Sajid Javid, global head of emerging markets structuring at Deutsche Bank, agrees that the [recent] correction acted as a positive for emerging market CDO products. “It was not big enough to put off current investors but sufficient enough to attract new ones.”

Javid reckons that the credit environment is now conducive to more emerging market CDO structures. “You want an environment where the underlying fundamentals are strong but where there is sufficient value vis-à vis other asset classes.”

He points out, for example, that Turkey’s five-year CDS is trading at 260 basis points over the equivalent swap rate compared with a low of 150bp over before the sell-off (though during the turbulence the spread widened out to as high as 320bp over).

Too tight

Some analysts, however, reckon that spreads are still too tight for the asset class to develop quickly and that cash CDOs, in particular, are off investors’ radar screens because the arbitrage is not attractive.

Another possible stumbling block is the risk associated with emerging markets. However, with improving economic fundamentals and stronger governance standards in the developing world, bankers dismiss the notion that the asset class should not be included in CDO structures. “As long as investors understand the risk/ rewards of an emerging market CDO they are very appropriate,” says Javid. Moreover, he adds, emerging market CDO portfolios tend to have a heavy sovereign focus and while governments may default they are unlikely to go bankrupt. Sydbank, for example, which has issued two emerging market synthetic CDOs, chose purely sovereign credits in both deals. For the ratings agencies, the methodology used for assessing the default risk of emerging market credits is no different from other asset classes, says Hervé-Pierre Flammier, a director at Standard & Poor’s.

One big difference between an emerging market deal and other asset classes is the equity content. “An emerging markets CDO would have maybe a 15% to 20% equity portion,” says Javid, “while for an investment-grade corporate transaction it would be about 2%. Therefore investors are getting a huge amount of leverage and they are comfortable taking the risk.”

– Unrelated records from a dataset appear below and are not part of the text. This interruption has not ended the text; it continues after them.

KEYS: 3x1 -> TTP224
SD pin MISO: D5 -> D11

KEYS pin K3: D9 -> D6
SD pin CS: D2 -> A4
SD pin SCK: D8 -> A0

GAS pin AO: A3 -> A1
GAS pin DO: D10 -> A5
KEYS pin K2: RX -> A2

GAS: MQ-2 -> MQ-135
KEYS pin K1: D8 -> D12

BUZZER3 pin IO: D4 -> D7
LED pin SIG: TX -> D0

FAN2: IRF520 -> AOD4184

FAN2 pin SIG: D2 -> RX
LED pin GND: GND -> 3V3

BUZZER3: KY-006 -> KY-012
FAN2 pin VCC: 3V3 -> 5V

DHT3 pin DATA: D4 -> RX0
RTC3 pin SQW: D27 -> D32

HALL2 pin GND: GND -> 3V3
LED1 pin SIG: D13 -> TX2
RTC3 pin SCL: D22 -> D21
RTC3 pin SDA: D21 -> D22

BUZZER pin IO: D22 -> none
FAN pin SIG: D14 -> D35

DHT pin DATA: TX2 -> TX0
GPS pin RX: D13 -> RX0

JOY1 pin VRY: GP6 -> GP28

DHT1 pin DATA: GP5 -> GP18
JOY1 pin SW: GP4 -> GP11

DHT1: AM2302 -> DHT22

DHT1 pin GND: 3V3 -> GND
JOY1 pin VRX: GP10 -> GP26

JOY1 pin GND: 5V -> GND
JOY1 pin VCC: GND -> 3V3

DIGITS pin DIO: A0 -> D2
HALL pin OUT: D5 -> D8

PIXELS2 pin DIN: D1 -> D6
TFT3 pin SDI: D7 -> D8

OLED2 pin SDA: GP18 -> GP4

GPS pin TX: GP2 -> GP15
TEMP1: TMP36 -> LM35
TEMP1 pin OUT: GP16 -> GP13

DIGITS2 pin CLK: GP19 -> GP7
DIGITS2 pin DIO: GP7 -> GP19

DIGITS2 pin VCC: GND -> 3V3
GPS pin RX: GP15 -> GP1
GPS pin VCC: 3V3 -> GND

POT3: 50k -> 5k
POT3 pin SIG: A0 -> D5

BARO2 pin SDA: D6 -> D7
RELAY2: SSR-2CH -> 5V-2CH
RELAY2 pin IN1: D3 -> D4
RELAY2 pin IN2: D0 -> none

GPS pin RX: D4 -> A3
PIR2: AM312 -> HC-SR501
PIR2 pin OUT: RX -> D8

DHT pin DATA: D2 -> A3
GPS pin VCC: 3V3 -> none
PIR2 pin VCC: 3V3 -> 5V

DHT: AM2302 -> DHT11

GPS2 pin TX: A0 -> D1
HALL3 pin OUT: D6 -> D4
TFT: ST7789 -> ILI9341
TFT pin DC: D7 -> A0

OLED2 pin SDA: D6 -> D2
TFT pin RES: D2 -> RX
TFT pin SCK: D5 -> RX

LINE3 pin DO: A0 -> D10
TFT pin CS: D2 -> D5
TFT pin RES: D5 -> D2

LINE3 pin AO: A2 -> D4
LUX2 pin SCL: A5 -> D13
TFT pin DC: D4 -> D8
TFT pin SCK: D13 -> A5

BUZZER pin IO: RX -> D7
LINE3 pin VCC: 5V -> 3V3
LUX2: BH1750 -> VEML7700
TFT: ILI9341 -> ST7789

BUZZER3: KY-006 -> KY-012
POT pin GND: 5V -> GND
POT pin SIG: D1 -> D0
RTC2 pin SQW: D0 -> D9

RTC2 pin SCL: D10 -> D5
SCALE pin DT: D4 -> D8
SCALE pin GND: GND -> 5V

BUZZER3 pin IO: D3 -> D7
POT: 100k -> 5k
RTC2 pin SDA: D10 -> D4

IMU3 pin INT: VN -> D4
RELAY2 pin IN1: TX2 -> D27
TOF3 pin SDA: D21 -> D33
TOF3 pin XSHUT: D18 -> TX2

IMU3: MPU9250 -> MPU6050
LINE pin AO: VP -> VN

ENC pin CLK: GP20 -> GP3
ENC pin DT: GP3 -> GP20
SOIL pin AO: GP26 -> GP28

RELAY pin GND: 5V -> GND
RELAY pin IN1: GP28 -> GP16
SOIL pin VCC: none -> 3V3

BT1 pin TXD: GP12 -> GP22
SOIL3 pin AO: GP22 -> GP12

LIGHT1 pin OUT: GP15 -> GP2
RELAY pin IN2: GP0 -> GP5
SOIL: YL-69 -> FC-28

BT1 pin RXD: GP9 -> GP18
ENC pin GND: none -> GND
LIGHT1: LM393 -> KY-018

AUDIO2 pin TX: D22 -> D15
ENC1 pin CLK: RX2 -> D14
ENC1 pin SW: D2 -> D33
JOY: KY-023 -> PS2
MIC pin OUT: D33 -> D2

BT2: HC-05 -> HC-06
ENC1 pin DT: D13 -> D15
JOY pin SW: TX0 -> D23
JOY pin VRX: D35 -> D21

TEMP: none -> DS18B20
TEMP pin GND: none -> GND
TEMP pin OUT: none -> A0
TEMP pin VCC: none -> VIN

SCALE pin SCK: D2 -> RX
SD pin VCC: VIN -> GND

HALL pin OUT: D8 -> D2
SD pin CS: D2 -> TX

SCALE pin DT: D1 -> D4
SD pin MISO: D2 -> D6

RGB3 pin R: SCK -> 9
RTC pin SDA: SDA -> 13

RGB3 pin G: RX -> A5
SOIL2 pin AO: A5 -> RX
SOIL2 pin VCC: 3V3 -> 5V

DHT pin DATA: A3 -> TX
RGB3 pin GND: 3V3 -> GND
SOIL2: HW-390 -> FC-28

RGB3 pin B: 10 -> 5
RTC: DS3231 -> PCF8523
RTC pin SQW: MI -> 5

The first public emerging market CDO was placed about 18 months ago for Sydbank via Goldman Sachs. Since then a spate of transactions have come to market, some proving more successful than others. In the third quarter of last year, for example, Pimco issued a 10-year single-tranche synthetic CDO, also through Goldman Sachs, that has been tapped 10 times since November.

The transaction is now just shy of $800 million, making it the biggest emerging market deal. “The reputation of the manager is very important to the success of the deal,” says Jon Donne, structured credit marketer at Goldman Sachs. What made the Pimco transaction stand out even more was the range of investors it attracted – specialist synthetic buyers, dedicated emerging market players and, uniquely, US pension funds. These investors rarely buy single-tranche synthetic CDOs because of regulatory constraints.

Another successful deal placed in the past 12 months was a 10-year, $120 million synthetic multi-tranche CDO managed by Ashmore via Deutsche Bank. The deal was innovative in that it’s a quasi-static portfolio – namely Ashmore can’t change the whole portfolio but it can change a handful of credits in the pool each year.